Frankly, updates and upgrades have always seemed like part magic and part top-secret. I watch the computer reach out to Apple or the manufacturer and the new program installs itself while I drink a cup of coffee. Moving to the iPhone 4 was exciting but I found myself saying, “I wonder what that’s for…why are they asking that question…I really hope this works.” Using the MacBook meant I already knew how to use the iPad and the iPhone because the OS was pretty much the same on each device. The process repeated itself as my wife and I moved to iPhone 5.

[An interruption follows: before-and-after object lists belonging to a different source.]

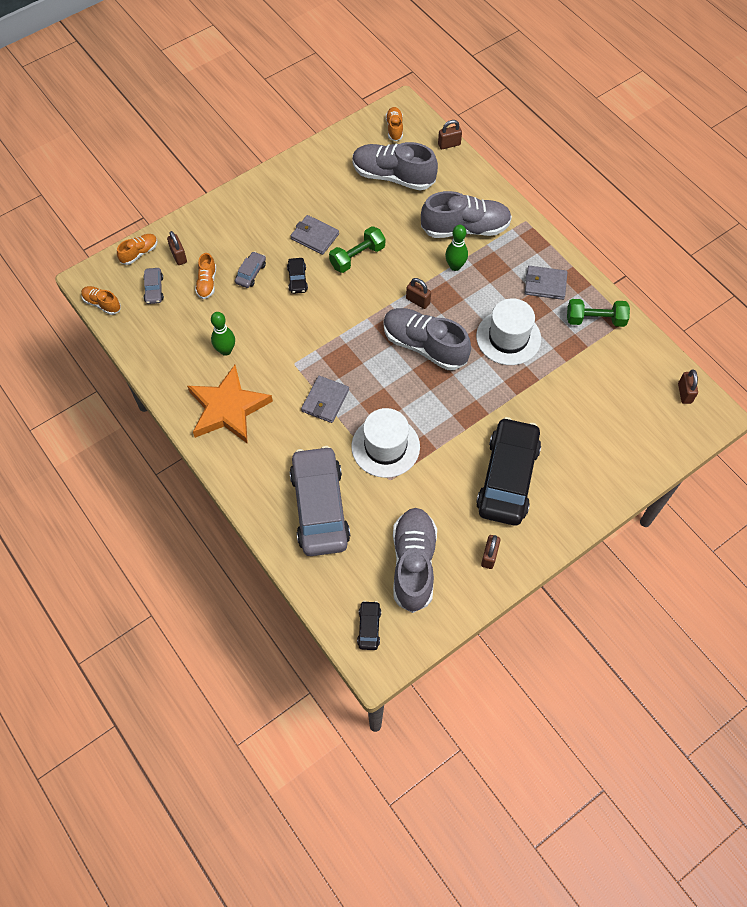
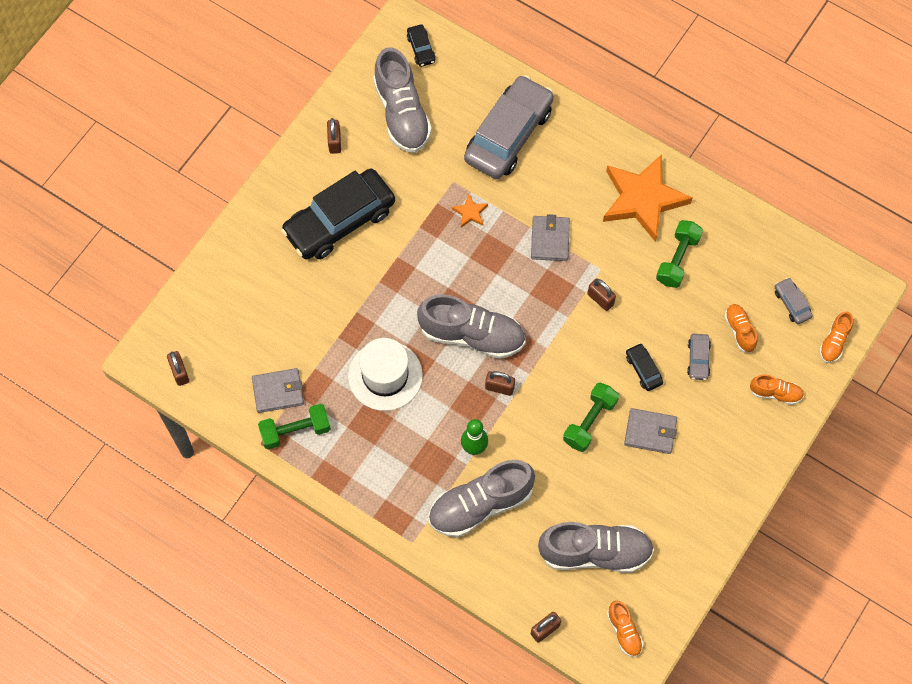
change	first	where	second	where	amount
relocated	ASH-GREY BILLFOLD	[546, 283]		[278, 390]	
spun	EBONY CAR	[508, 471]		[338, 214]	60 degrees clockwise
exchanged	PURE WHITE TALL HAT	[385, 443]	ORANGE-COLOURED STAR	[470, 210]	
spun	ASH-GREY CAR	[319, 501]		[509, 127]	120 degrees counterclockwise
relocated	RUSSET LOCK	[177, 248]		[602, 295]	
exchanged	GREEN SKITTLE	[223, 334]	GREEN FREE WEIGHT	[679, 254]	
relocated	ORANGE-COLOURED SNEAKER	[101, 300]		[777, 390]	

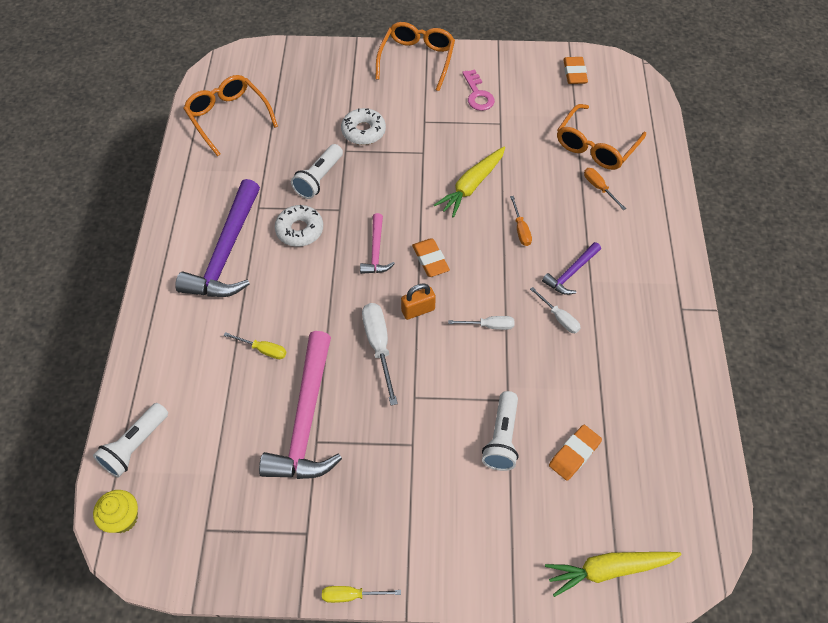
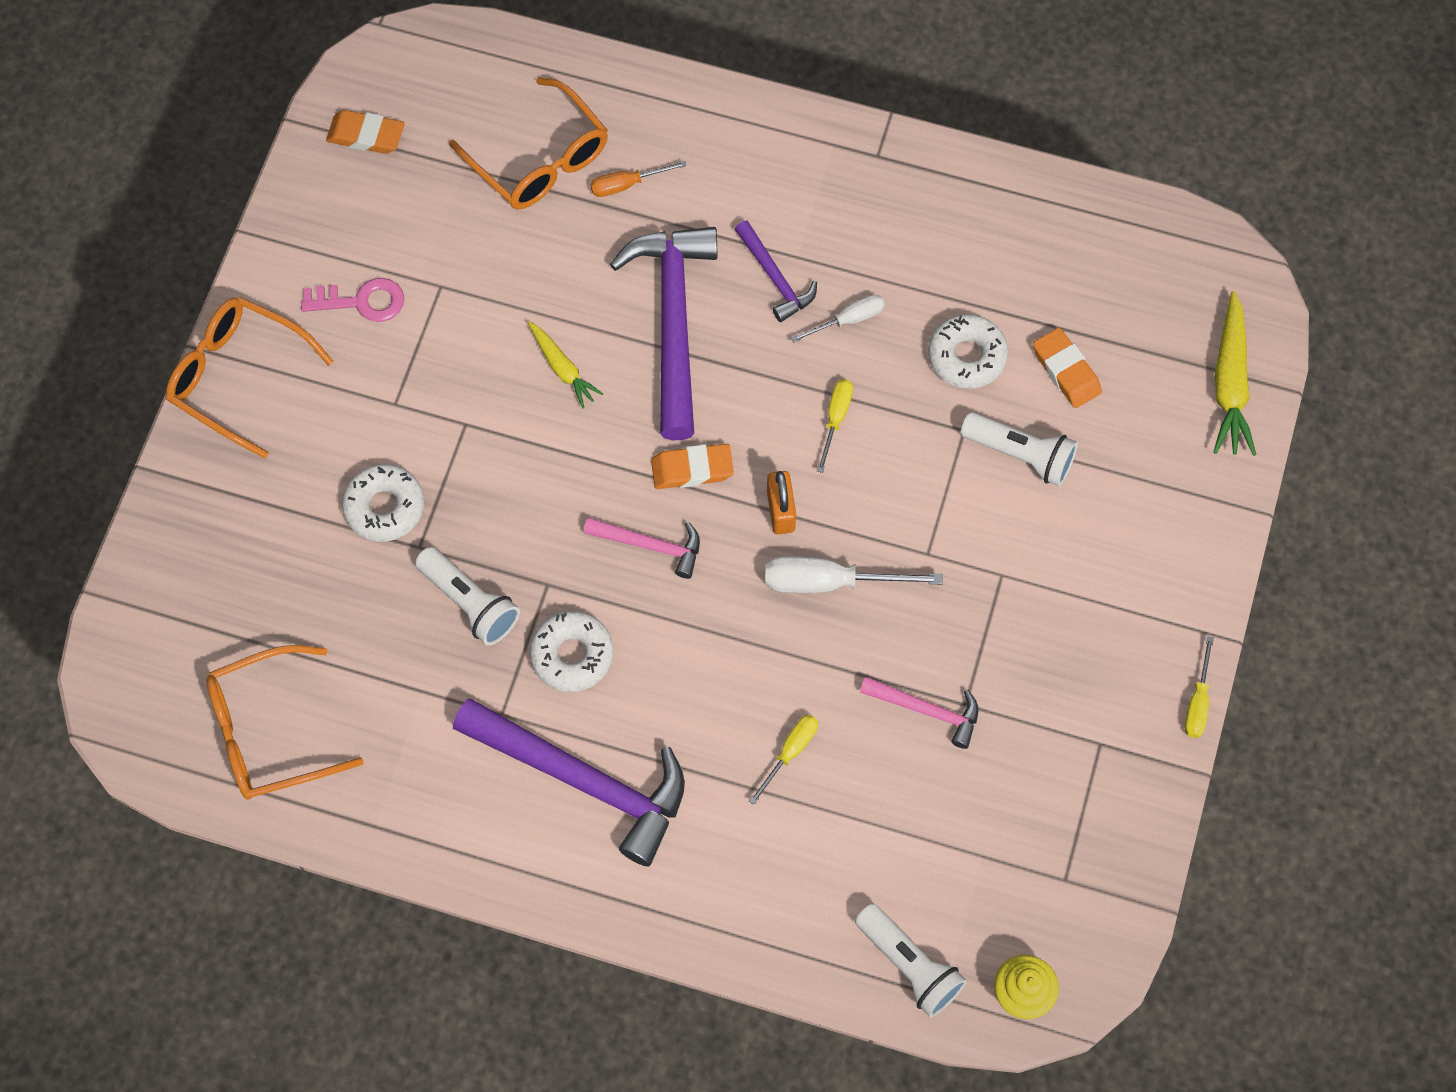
change	first	where	second	where	amount
size	BRIGHT YELLOW CARROT	[469, 182]		[565, 365]	x0.62
exchanged	ORANGE-COLOURED HAND SCREWDRIVER	[521, 221]	ROYAL PURPLE CARPENTER'S HAMMER	[663, 333]	
colour	PURE WHITE HAND SCREWDRIVER	[481, 323]	BRIGHT YELLOW HAND SCREWDRIVER	[835, 426]	
size	ROSE-PINK CARPENTER'S HAMMER	[300, 405]		[919, 713]	x0.50
appeared			PURE WHITE DOUGHNUT	[968, 351]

This abundance of data at our fingertips is both a convenience and a distraction. The real function of Facebook is to distract us from getting to what we wanted to do. And it becomes addictive. I checked FB before starting this blog and will check it after I post. Our dependence on these gizmos has become an important part of our lives. I know that using the computer helped me produce better teaching materials, and now enables me to write whatever I choose.

You may have heard about Apple’s latest operating system, OS 8, now called OS 8.2. On Windows there seemed to be an option to take or leave an update for some applications; Apple insists I take the new version and is remarkably persistent. Whether I use the application or not makes no difference. After I downloaded the gateway to the future on my devices I learned I had some issues. Almost as soon as the OS 8 was installed millions of customers found a problem. The newest version appears to be a lot better than the one released a few days before.

The other night while cruising FB I found a page dedicated to comments about OS 8. The complaints were legion and vociferous. I realized my glitches were nothing compared to the people who could not get to their files, log into work or school or make phone calls. Hell, I had trouble tapping my code into the iPad and could not find my photos on the phone. Apple has since addressed most issues and most will likely send out another fix soon.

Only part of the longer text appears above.